■ Records for this exercise ■
[Start of section]
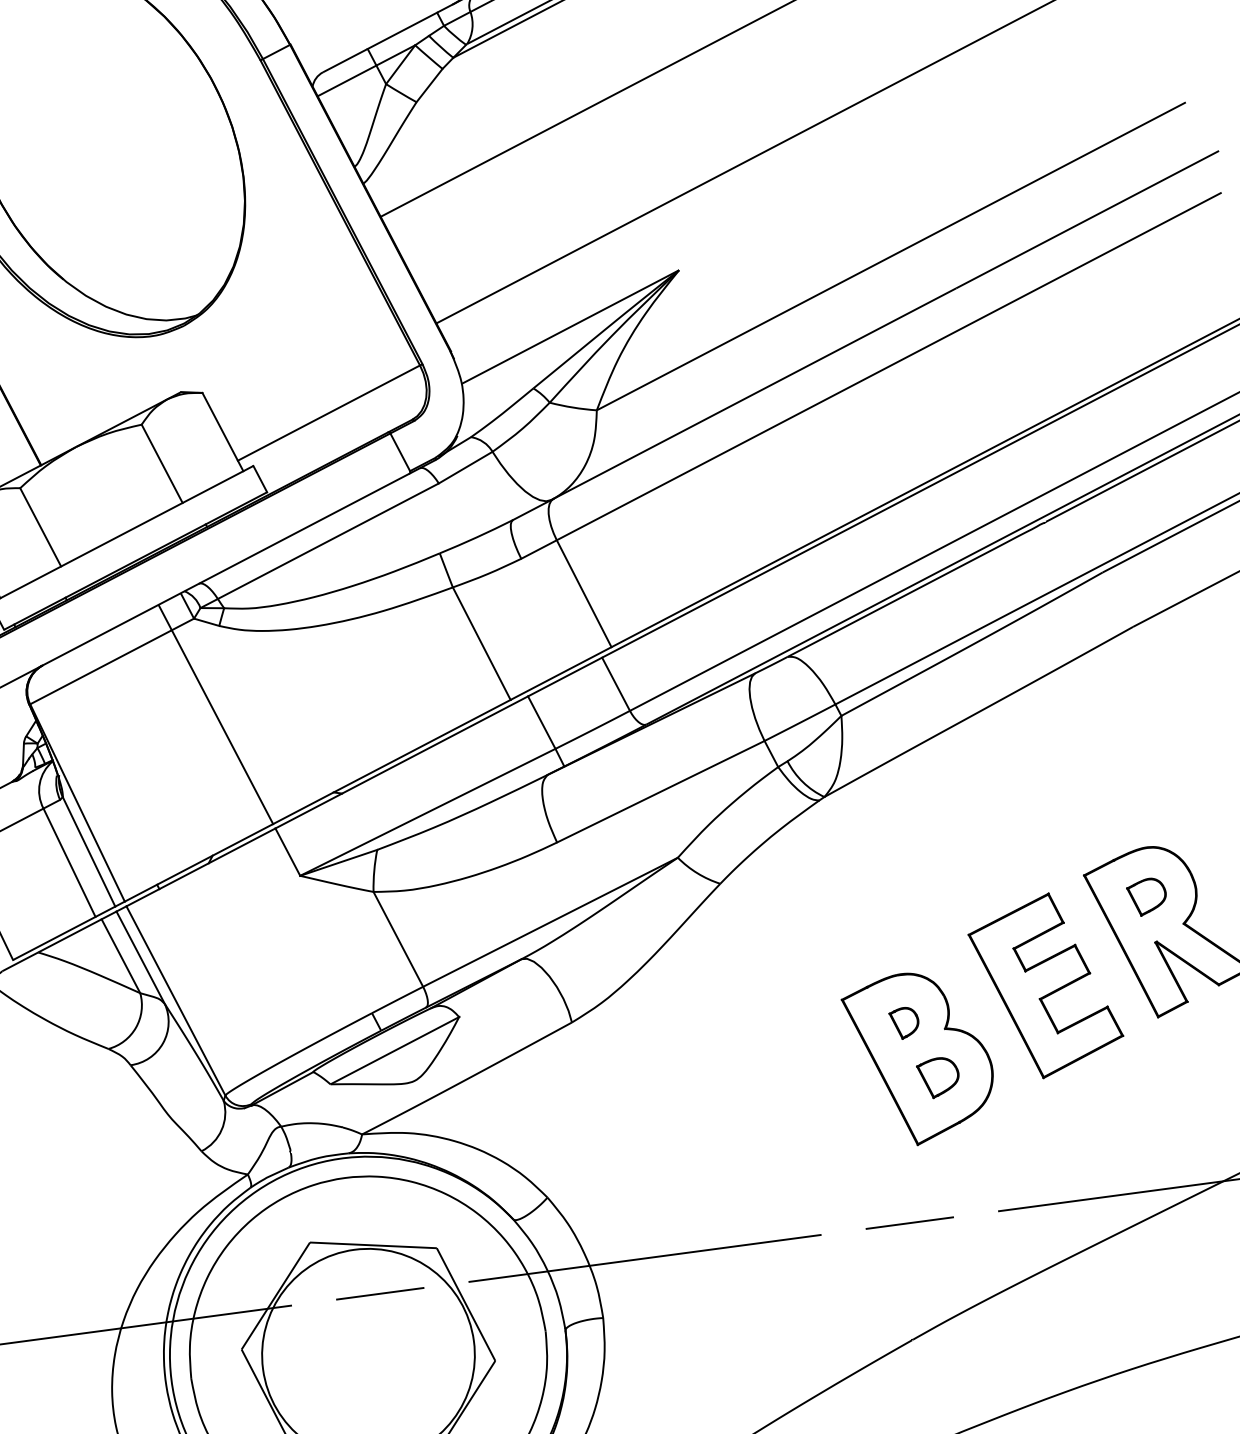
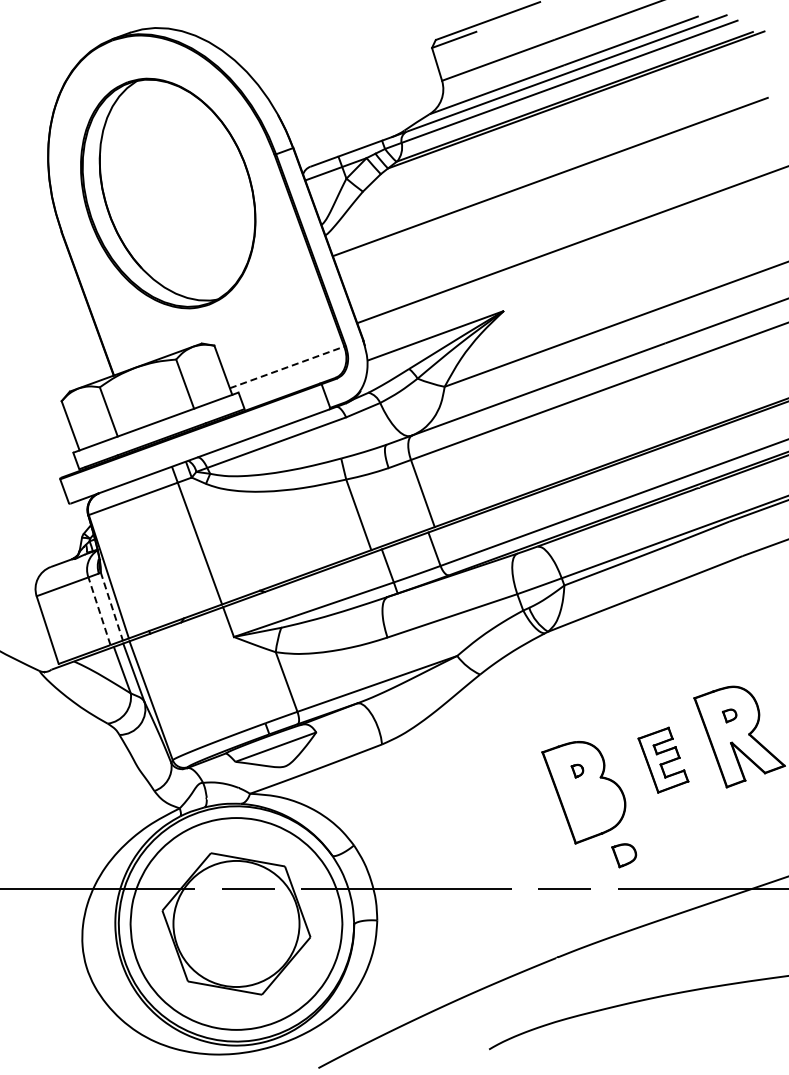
line: (329, 413) -> (287, 367), solid -> dashed
line: (88, 852) -> (111, 606), solid -> dashed
line: (69, 863) -> (99, 611), solid -> dashed
part: (1146, 896) -> (729, 715), size x0.6
part: (1046, 986) -> (663, 760), size x0.6
part: (904, 1024) -> (577, 771), size x0.7
part: (939, 1077) -> (624, 855), moved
[End of section]
■ Task to complete ■
Pictures are not part of the copy. Please reproduce the material word for word.

■ Expected output ■
line: (329, 413) -> (287, 367), solid -> dashed
line: (88, 852) -> (111, 606), solid -> dashed
line: (69, 863) -> (99, 611), solid -> dashed
part: (1146, 896) -> (729, 715), size x0.6
part: (1046, 986) -> (663, 760), size x0.6
part: (904, 1024) -> (577, 771), size x0.7
part: (939, 1077) -> (624, 855), moved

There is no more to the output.